Miglioretti and her team started studying and promoting safer and more personalized breast cancer screening in 2011, and advanced the science of risk-based screening and surveillance in many ways. The team is now looking to integrate imaging features and AI algorithms to improve risk prediction. The grant will fund three new projects:
- Using AI to predict which women with no history of breast cancer are at high risk of being diagnosed with advanced cancer.
- Exploring whether use of AI detection scores and other facility-level interventions (such as mobile mammography) can improve outcomes, with special attention to health equity.

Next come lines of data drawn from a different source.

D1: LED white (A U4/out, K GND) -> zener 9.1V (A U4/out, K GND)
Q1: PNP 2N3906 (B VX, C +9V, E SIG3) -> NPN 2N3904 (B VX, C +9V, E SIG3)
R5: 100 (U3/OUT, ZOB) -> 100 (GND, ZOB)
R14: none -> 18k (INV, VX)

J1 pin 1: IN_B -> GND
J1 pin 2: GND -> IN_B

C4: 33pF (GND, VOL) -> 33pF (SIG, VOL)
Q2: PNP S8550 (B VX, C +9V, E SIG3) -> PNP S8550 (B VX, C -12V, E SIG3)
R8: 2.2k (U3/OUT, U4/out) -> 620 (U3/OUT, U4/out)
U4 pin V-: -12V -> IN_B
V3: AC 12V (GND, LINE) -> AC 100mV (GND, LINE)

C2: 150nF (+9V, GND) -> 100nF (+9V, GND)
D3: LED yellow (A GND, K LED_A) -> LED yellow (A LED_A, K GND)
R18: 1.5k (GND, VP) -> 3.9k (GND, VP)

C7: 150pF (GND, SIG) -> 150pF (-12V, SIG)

- Developing a risk-based approach to identify women at higher risk of surveillance failure, by examining multiple factors that might be linked to failures.
The program leverages the Breast Cancer Surveillance Consortium, a nationwide research network with data from geographically and socio-demographically diverse settings.

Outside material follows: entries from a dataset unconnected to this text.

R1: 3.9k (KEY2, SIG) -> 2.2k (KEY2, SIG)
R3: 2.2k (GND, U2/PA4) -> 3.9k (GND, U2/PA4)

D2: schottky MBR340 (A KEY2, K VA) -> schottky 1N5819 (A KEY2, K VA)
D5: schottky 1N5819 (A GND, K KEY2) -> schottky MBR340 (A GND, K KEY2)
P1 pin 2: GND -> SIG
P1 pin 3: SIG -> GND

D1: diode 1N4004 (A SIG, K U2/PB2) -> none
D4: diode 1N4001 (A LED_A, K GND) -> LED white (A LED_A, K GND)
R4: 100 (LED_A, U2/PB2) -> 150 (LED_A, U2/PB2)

Digital pilot provides overdose surveillance for local counties
UC Davis Health and its Digital CoLab innovation hub have partnered with the CDC Foundation and Boston Children’s Hospital on a pilot program called SMART Cumulus. The digital platform allows health care and research institutions to more easily exchange data with public health sites, allowing them to share the disease burden.

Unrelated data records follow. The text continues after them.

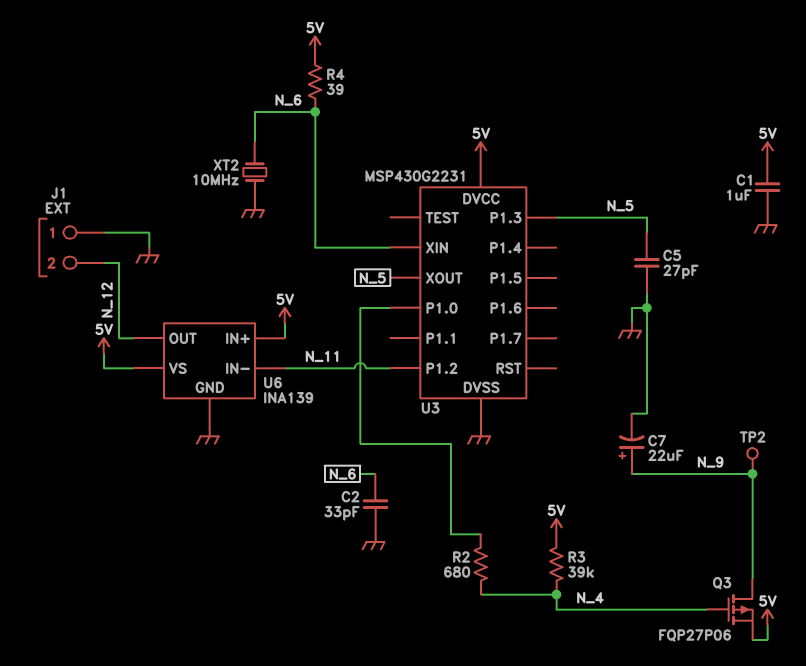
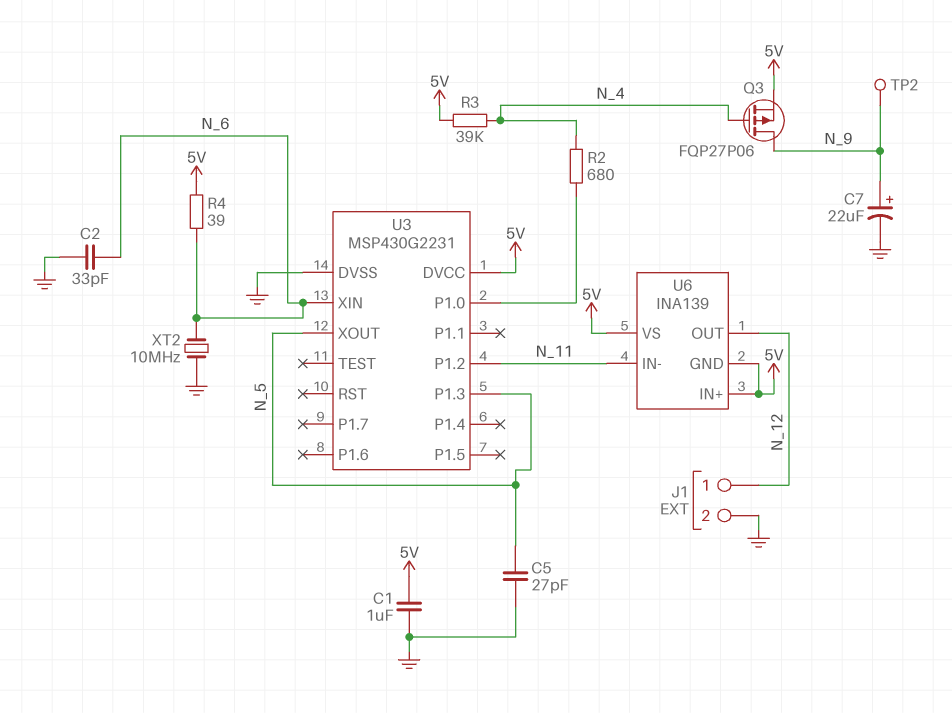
J1 pin 1: GND -> N_12
J1 pin 2: N_12 -> GND
U6 pin GND: GND -> 5V

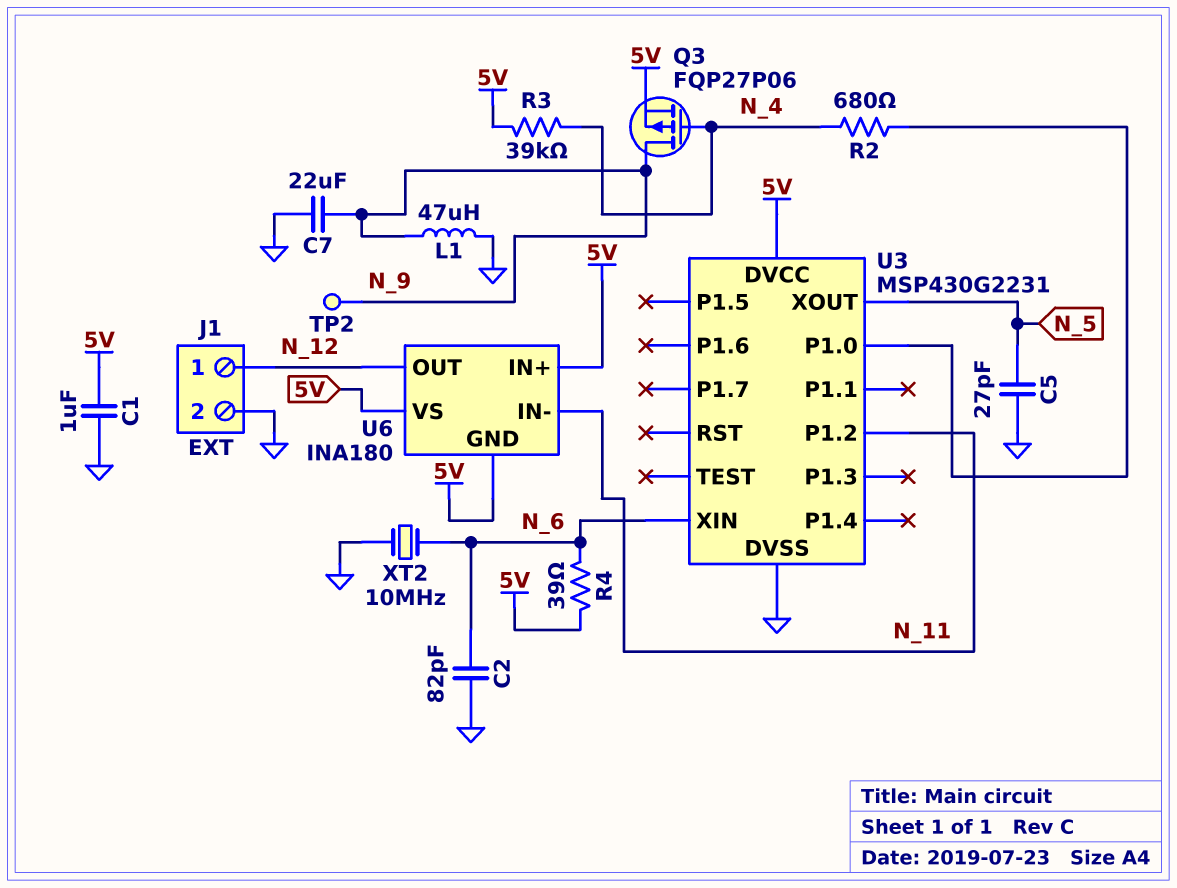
C2: 33pF (GND, N_6) -> 82pF (GND, N_6)
C7: 22uF (plus N_9, minus GND) -> 22uF (GND, N_9)
L1: none -> 47uH (GND, N_9)
U3 pin P1.3: N_5 -> none
U6: INA139 -> INA180

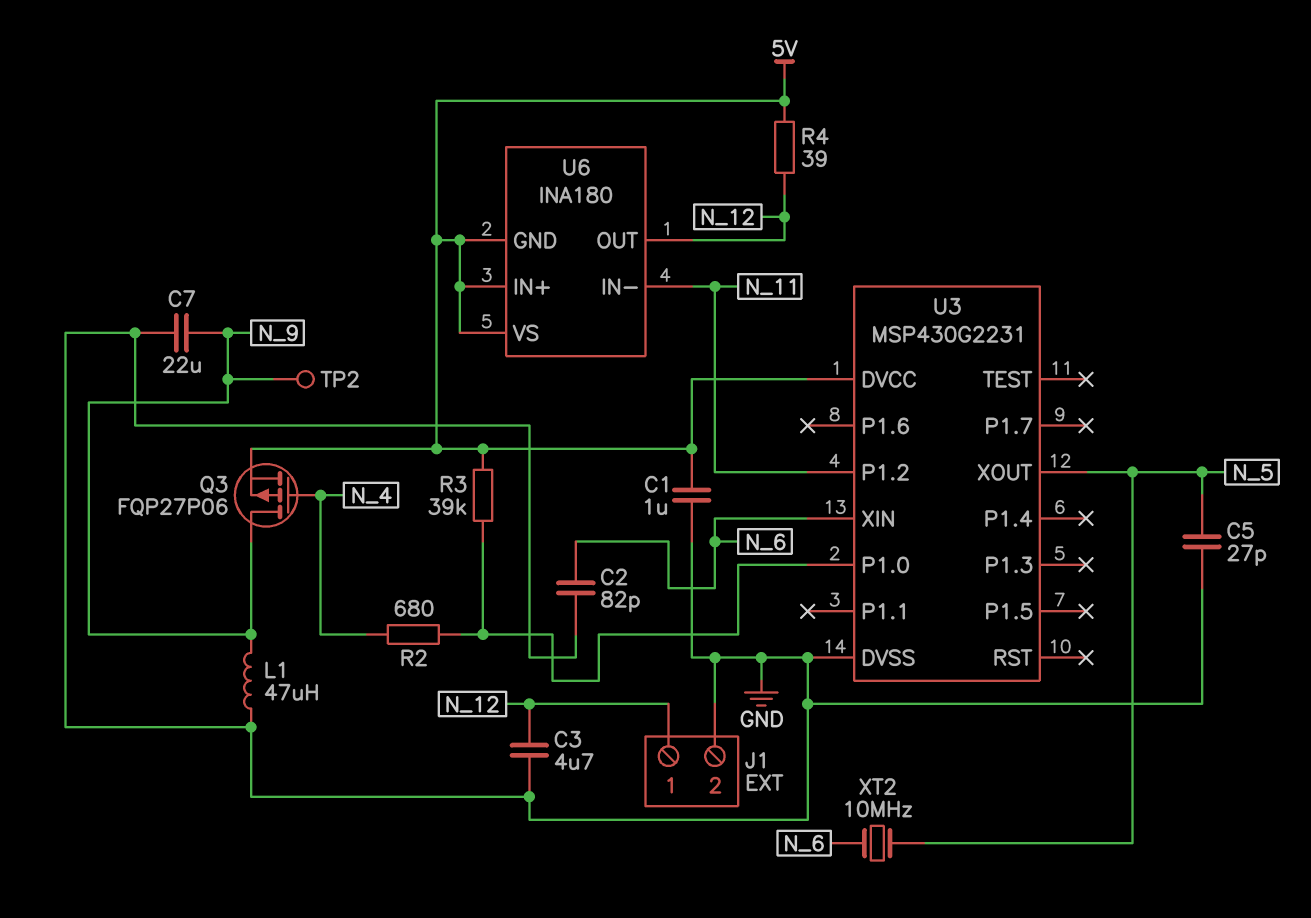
C3: none -> 4.7uF (GND, N_12)
R3: 39k (5V, N_4) -> 39k (5V, U3/P1.0)
R4: 39 (5V, N_6) -> 39 (5V, N_12)
XT2: 10MHz (GND, N_6) -> 10MHz (N_5, N_6)

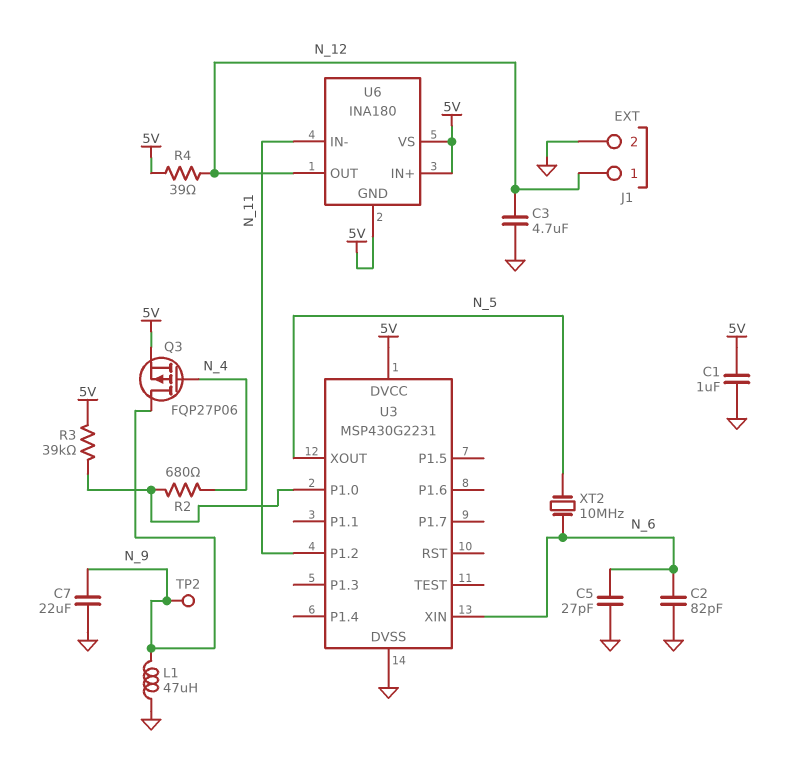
C5: 27pF (GND, N_5) -> 27pF (GND, N_6)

For the program’s first application, the organizations created an opioid overdose surveillance dashboard for Sacramento County Public Health and the Yolo County Health and Human Services Agency, allowing public health officials to track across counties.
The program enables streaming of data formats in a secure, privacy-preserving environment for faster execution of multi-site studies for population health initiatives. AI analyzes clinical notes and longitudinal medical histories; public health partners can then view dashboards populated with aggregate, de-identified data and perform analytics.
In addition to overdoses, other participating public health organizations are using the platform to track COVID-19, hypertension, mental health and diabetes.
New collaboration offers personalized treatment for asthma + COPD
UC Davis Health and Propeller Health have announced a new collaboration that will offer personalized treatment for high-risk patients with asthma and chronic obstructive pulmonary disease (COPD).
UC Davis Health will provide the Propeller remote monitoring program, which includes sensors and an app/web portal, to eligible patients. The sensors attach to a patient’s inhaler and capture unique signals that record events, such as medication usage or respiration, transmitting the data to UC Davis Health’s electronic health record to support remote monitoring.
The collaboration is a project of the UC Davis Health Operations Center of Excellence, a partnership between Innovation Technology and Clinical Operations. In 2022, UC Davis’ Comprehensive COPD Clinic also created the first remote patient monitoring program in the Sacramento region for high-risk patients with COPD.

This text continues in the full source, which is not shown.